É uma experiência dolorosa que só acaba com o quê? Com achegada da força, vinda de fora. O exército libertador.

Por algum motivo esse filme me faz pensar no que acontece no Rio, hoje. Por viver tão longe, não me sinto muito capaz de fazer uma boa análise dos fatos. Há tantas variáveis a considerar. O tráfico, duro e cruel, a ganância imobiliária que quer as terras dos morros, a violência da polícia, a corrupção, a ausência completa do Estado nas áreas de favela, os barões da droga que estão no asfalto, enfim... tanta coisa, e outras mais fora do meu olfato. Mas, de alguma forma vejo cada um daqueles meninos do “senhor das moscas” se expressando no turbilhão de notícias e opiniões sobre as ocupações dos morros cariocas, dentro do grotesco “espetáculo” montado pelas emissoras de televisão.
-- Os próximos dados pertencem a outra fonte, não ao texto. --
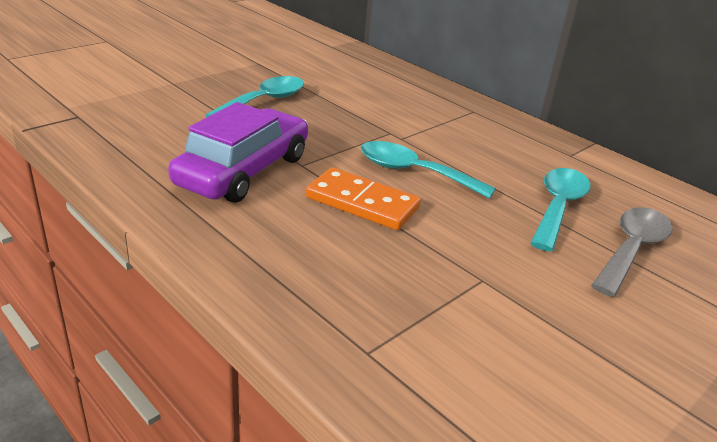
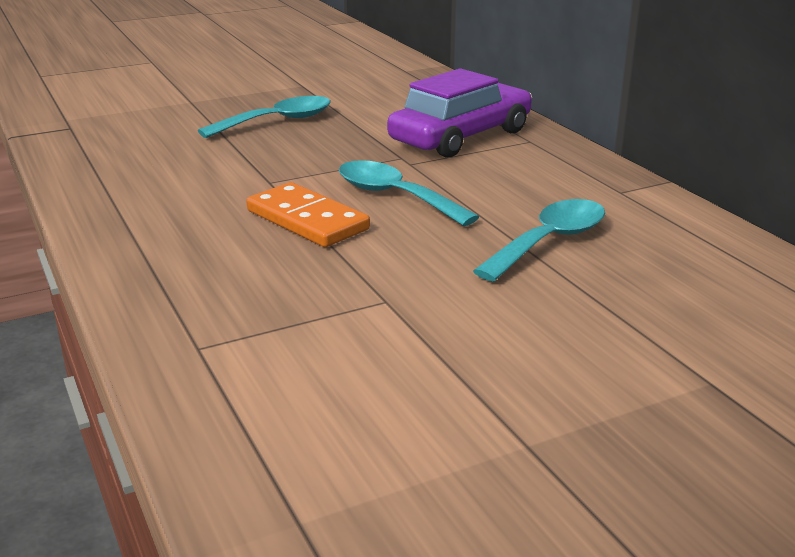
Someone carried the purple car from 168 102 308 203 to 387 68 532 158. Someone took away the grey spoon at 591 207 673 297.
A ascensão dos chefetes das drogas nas comunidades empobrecidas não é coisa que brota do nada. É fruto de toda a omissão do estado burguês diante das promessas que faz. Não há saúde, não há escola, não há lazer, não há vida. O capitalismo suga todas as forças dos trabalhadores e os joga uns contra outros. O povo se vira como pode, equilibrando-se na corda bamba entre a lei e o tráfico. E, aí, assomam todos os tipos de seres: os bem intencionados, os heróis, os selvagens, os fracos, os bondosos, os medrosos, etc... Mas, como bem analisa o professor Nildo Ouriques, o povo é sábio e só sobrevive porque sabe avaliar a correlação de forças do espaço onde vive. Ninguém quer viver sob o terror dos soldados do tráfico, mas tampouco quer a presença de uma polícia corrupta, racista e violenta. É um fogo cruzado que nunca pára.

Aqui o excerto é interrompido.